You are viewing a plain text version of this content. The canonical link for it is here.

Posted to hdfs-user@hadoop.apache.org by "Zhenhua (Gerald) Guo" <je...@gmail.com> on 2012/01/26 19:57:28 UTC

Replication is done synchronously or asynchronously?

I have two questions regarding creation of replicas.
- When a user uploads a file to HDFS, it returns whenever the first
replica is created? or the client needs wait until all replicas are
created?
- When the output of MapReduce jobs is written to HDFS (by reduce
tasks), the writing of output returns when the first replica is
created? or wait until all replicas are created?

Thanks

Gerald

Re: Replication is done synchronously or asynchronously?

Posted by "Zhenhua (Gerald) Guo" <je...@gmail.com>.

Thanks a lot!  Your reply thoroughly cleared my confusion.

Gerald

On Fri, Jan 27, 2012 at 1:02 AM, Harsh J <ha...@cloudera.com> wrote:
> Yes you're correct.
>
> Also note that sometimes the request may be for 3 replicas but
> NameNode may only be able to grant lesser cause remaining DNs are
> full/unreachable/loaded-with-threads, in which case write will work
> with just the lesser amount of pipeline size, so long as its >=
> dfs.replication.min.
>
> If it gets 0 assignments when requesting for a write, it runs into
> this: wiki.apache.org/hadoop/FAQ#What_does_.22file_could_only_be_replicated_to_0_nodes.2C_instead_of_1.22_mean.3F
>
> On Fri, Jan 27, 2012 at 4:53 AM, Zhenhua (Gerald) Guo <je...@gmail.com> wrote:
>> Thanks, Harsh J.  Your answer is quite helpful!
>> If I understand right, writes wait until all replicas are created if
>> there is no error during the replication process.  If there is any
>> error in the replication pipeline, dfs.replication.min comes into play
>> .  Is my understanding correct?
>>
>> Gerald
>>
>> On Thu, Jan 26, 2012 at 4:07 PM, Harsh J <ha...@cloudera.com> wrote:
>>> Hi,
>>>
>>> On Fri, Jan 27, 2012 at 12:27 AM, Zhenhua (Gerald) Guo <je...@gmail.com> wrote:
>>>> I have two questions regarding creation of replicas.
>>>> - When a user uploads a file to HDFS, it returns whenever the first
>>>> replica is created? or the client needs wait until all replicas are
>>>> created?
>>>> - When the output of MapReduce jobs is written to HDFS (by reduce
>>>> tasks), the writing of output returns when the first replica is
>>>> created? or wait until all replicas are created?
>>>
>>> Both questions are the same as both do the same form of DFS write.
>>>
>>> Writes are synchronous and replication is pipelined, presently in Apache Hadoop.
>>>
>>> But a write will succeed if at least 1 replica was written (controlled
>>> via dfs.replication.min -- pipeline can lose DNs out of errors, or can
>>> get fewer than requested DNs cause of load/space issues, but write
>>> will succeed if it at least gets one DN)
>>>
>>> Also see the whole conversation at
>>> http://search-hadoop.com/m/bF99W1ZmNqz1 for some more tidbits you
>>> might find interesting.
>>>
>>> --
>>> Harsh J
>>> Customer Ops.
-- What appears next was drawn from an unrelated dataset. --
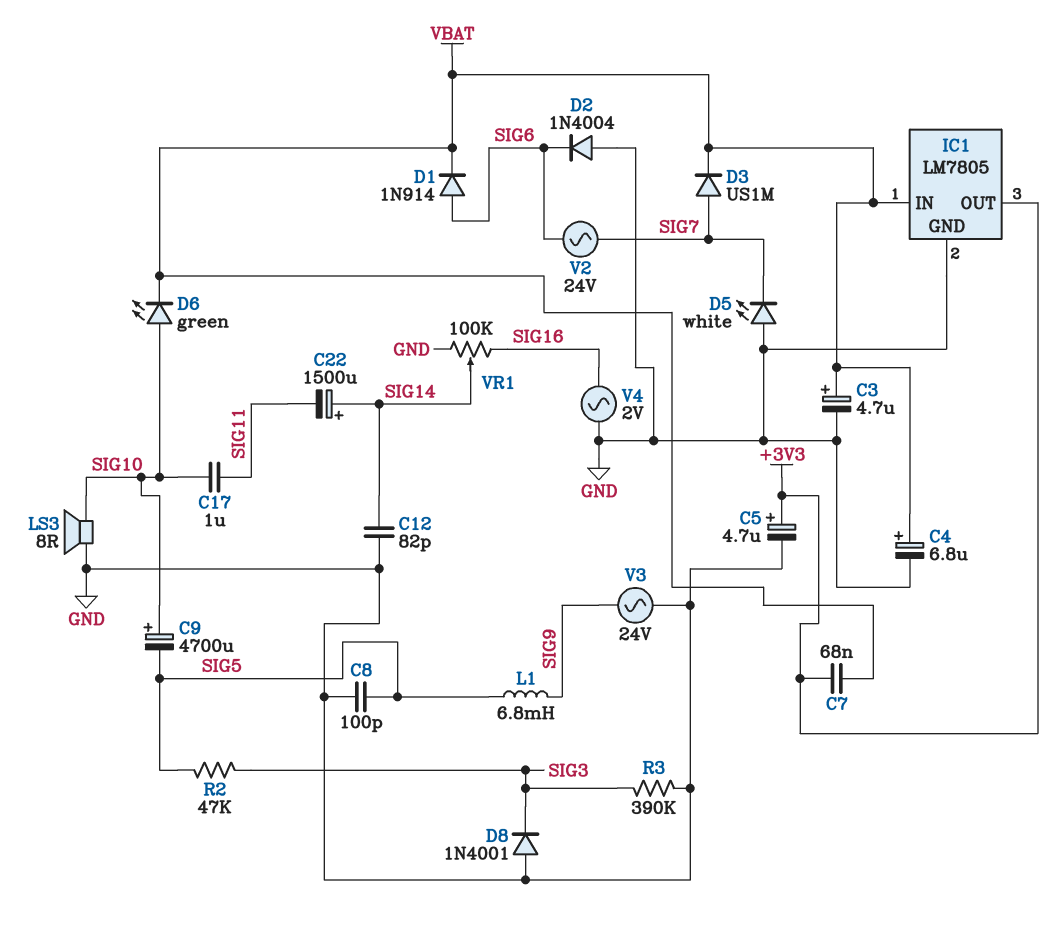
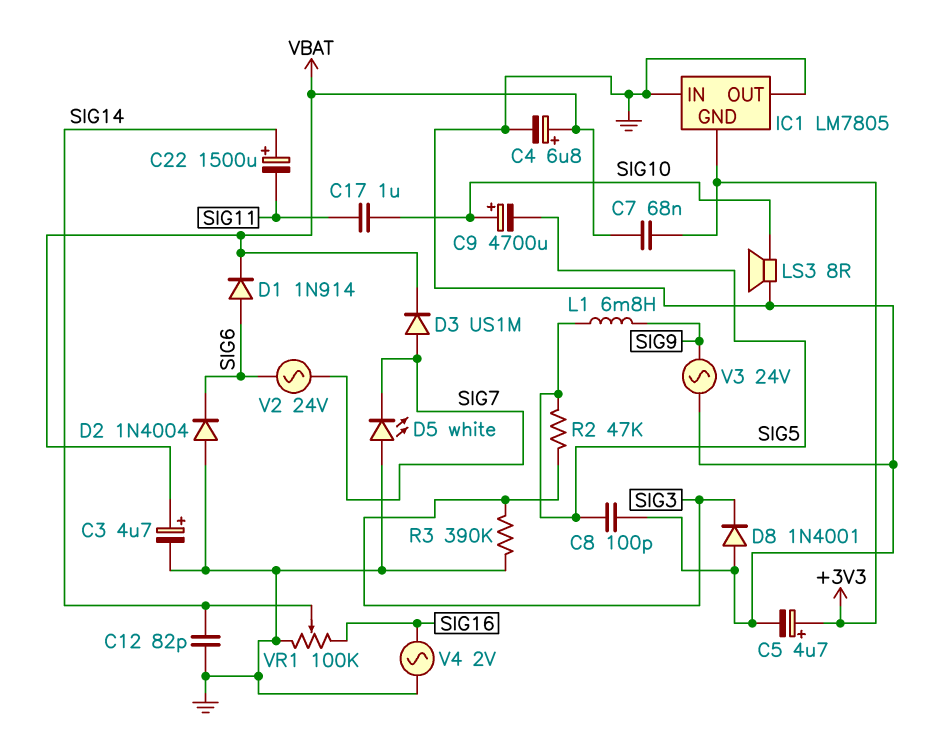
D6: LED green (A SIG10, K VBAT) -> none
IC1 pin GND: GND -> +3V3
IC1 pin IN: VBAT -> GND
IC1 pin OUT: +3V3 -> GND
Engineer, Cloudera
>
>
>
> --
> Harsh J
> Customer Ops. Engineer, Cloudera

Re: Replication is done synchronously or asynchronously?

Posted by Harsh J <ha...@cloudera.com>.

Yes you're correct.

Also note that sometimes the request may be for 3 replicas but
NameNode may only be able to grant lesser cause remaining DNs are
full/unreachable/loaded-with-threads, in which case write will work
with just the lesser amount of pipeline size, so long as its >=
dfs.replication.min.

If it gets 0 assignments when requesting for a write, it runs into
this: wiki.apache.org/hadoop/FAQ#What_does_.22file_could_only_be_replicated_to_0_nodes.2C_instead_of_1.22_mean.3F

On Fri, Jan 27, 2012 at 4:53 AM, Zhenhua (Gerald) Guo <je...@gmail.com> wrote:
> Thanks, Harsh J.  Your answer is quite helpful!
> If I understand right, writes wait until all replicas are created if
> there is no error during the replication process.  If there is any
> error in the replication pipeline, dfs.replication.min comes into play
> .  Is my understanding correct?
>
> Gerald
>
> On Thu, Jan 26, 2012 at 4:07 PM, Harsh J <ha...@cloudera.com> wrote:
>> Hi,
>>
>> On Fri, Jan 27, 2012 at 12:27 AM, Zhenhua (Gerald) Guo <je...@gmail.com> wrote:
>>> I have two questions regarding creation of replicas.
>>> - When a user uploads a file to HDFS, it returns whenever the first
>>> replica is created? or the client needs wait until all replicas are
>>> created?
>>> - When the output of MapReduce jobs is written to HDFS (by reduce
>>> tasks), the writing of output returns when the first replica is
>>> created? or wait until all replicas are created?
>>
>> Both questions are the same as both do the same form of DFS write.
>>
>> Writes are synchronous and replication is pipelined, presently in Apache Hadoop.
>>
>> But a write will succeed if at least 1 replica was written (controlled
>> via dfs.replication.min -- pipeline can lose DNs out of errors, or can
>> get fewer than requested DNs cause of load/space issues, but write
>> will succeed if it at least gets one DN)
>>
>> Also see the whole conversation at
>> http://search-hadoop.com/m/bF99W1ZmNqz1 for some more tidbits you
>> might find interesting.
>>
>> --
>> Harsh J
>> Customer Ops. Engineer, Cloudera



-- 
Harsh J
Customer Ops. Engineer, Cloudera

Re: Replication is done synchronously or asynchronously?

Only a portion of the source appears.